La RDC était soutenue par le groupe des chefs d’Etats d’Afrique centrale, piloté par Denis Sassou Nguesso du Congo-Brazzaville. Ce dernier avait même proposé à 69 autres présidents participant à ce sommet la co-organisation (RDC-Congo) du sommet 2010 mais en vain.

La décision, peu favorable pour la RDC, a été en partie due à l’absence de son président, Joseph Kabila Kabangué, à Québec. M. Kabila kabangué n’avait pas effectué le déplacement à cause de la crise armée qui sévit à Goma, à l’est de son pays.

Plusieurs résolutions ont été prises au sortir de ces assises, 12ème du genre, notamment la mise en place d’un pacte linguistique. Le renforcement de l’usage du français dans les systèmes éducatifs des pays francophones et dans les institutions internationales. La réduction de 50% des gaz à effets de serre d’ici 2050, par les pays émergeants, est l’un de ces engagements.

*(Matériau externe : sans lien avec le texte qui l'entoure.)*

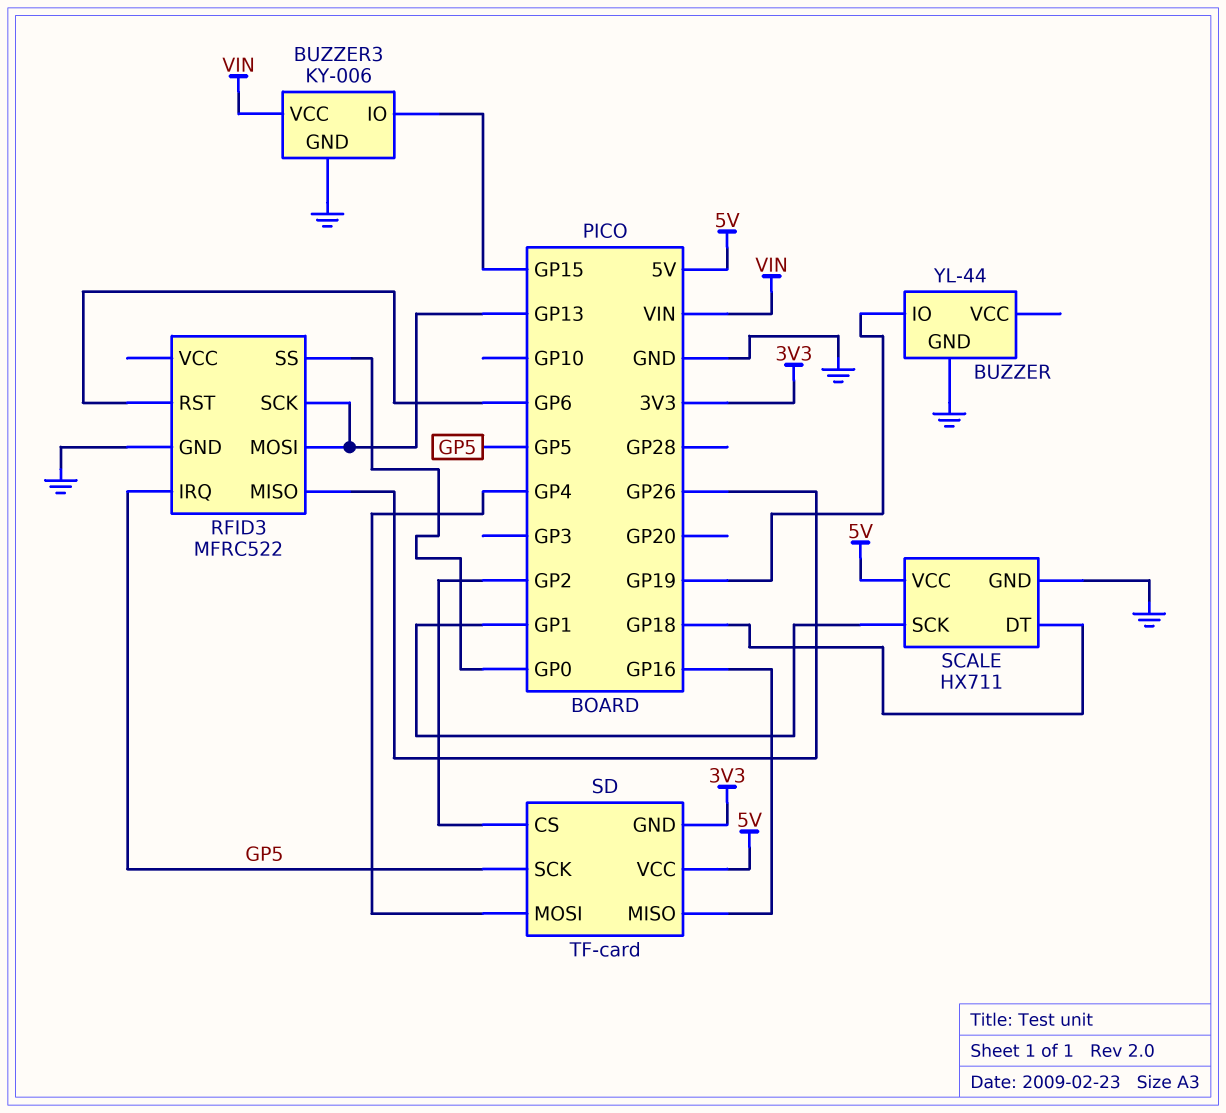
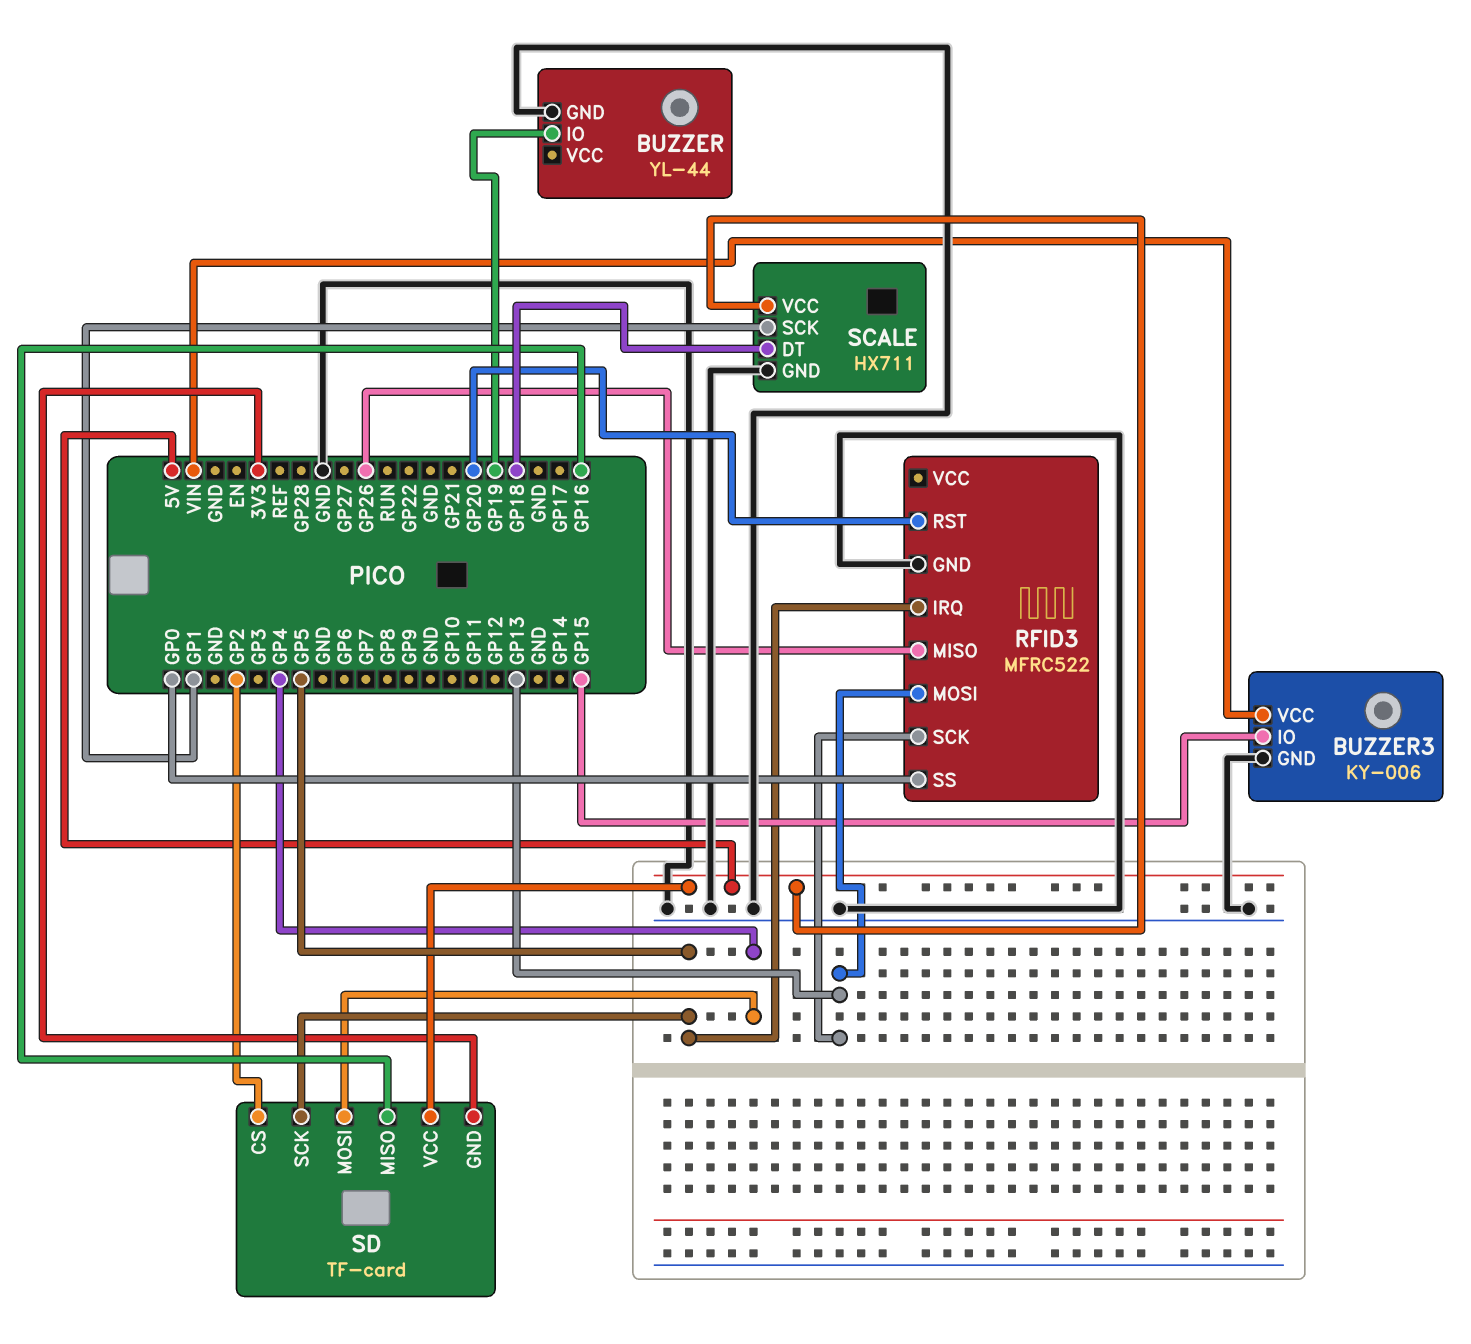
RFID3 pin RST: GP6 -> GP20

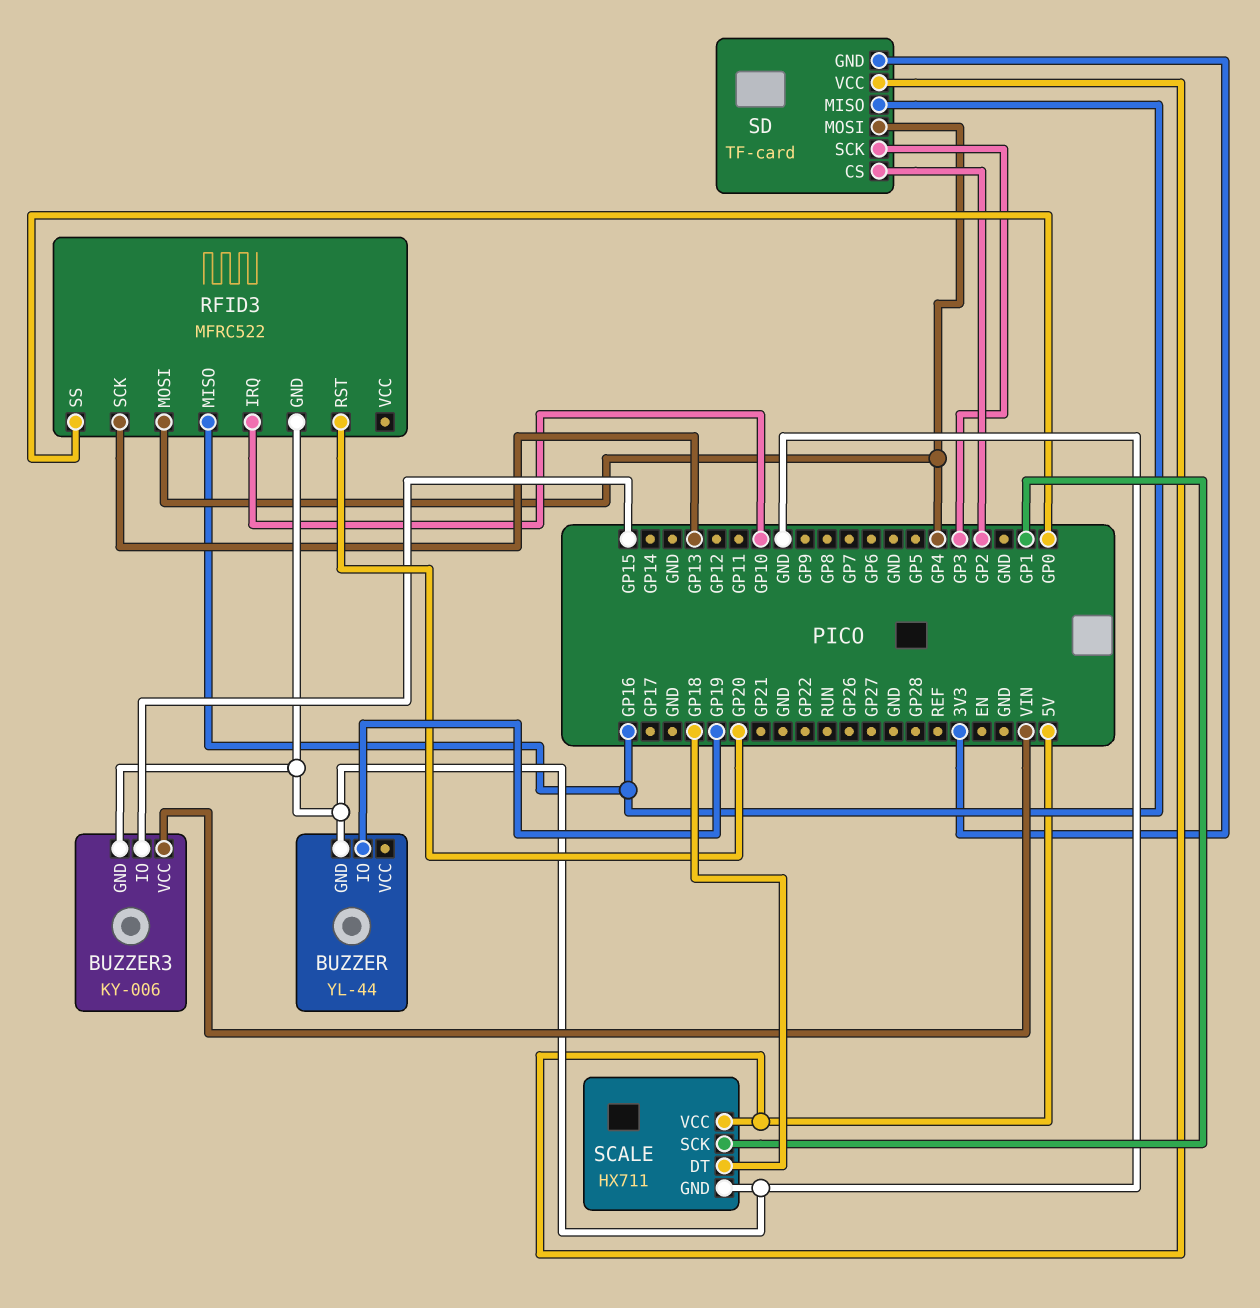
RFID3 pin IRQ: GP5 -> GP10
RFID3 pin MISO: GP26 -> GP16
RFID3 pin MOSI: GP13 -> GP4
SD pin SCK: GP5 -> GP3

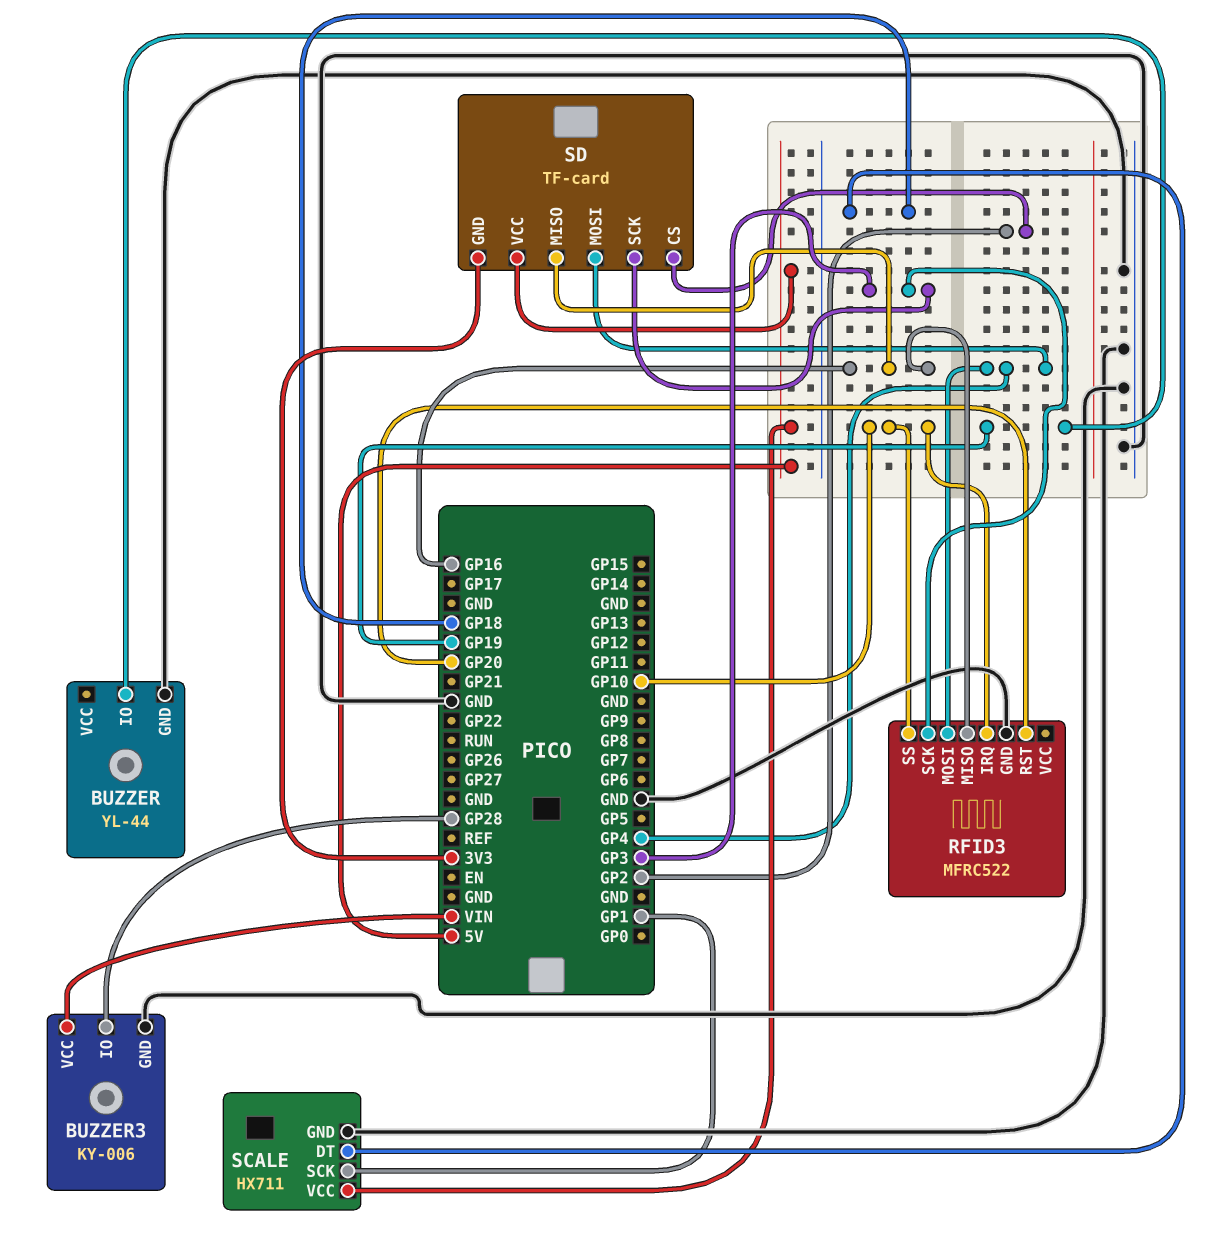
BUZZER3 pin IO: GP15 -> GP28
RFID3 pin SCK: GP13 -> GP3
RFID3 pin SS: GP0 -> GP10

Les francophones ont, par ailleurs, enjoint la communauté internationale à ne pas profiter de la crise financière pour réduire l’aide publique au développement.

Sur le plan politique, le sommet a appelé au retour à l’ordre constitutionnel en Mauritanie. L’ancien chef d’Etat mauritanien Sidi Ould Cheikh avait été renversé, le 6 août dernier, par une junte militaire dirigée par le général Mohamed Ould Abdel Aziz, nouvel homme fort du pays.

Le chef d’Etat gabonais, dans la posture du médiateur reconnu, a regagné Libreville ce lundi matin.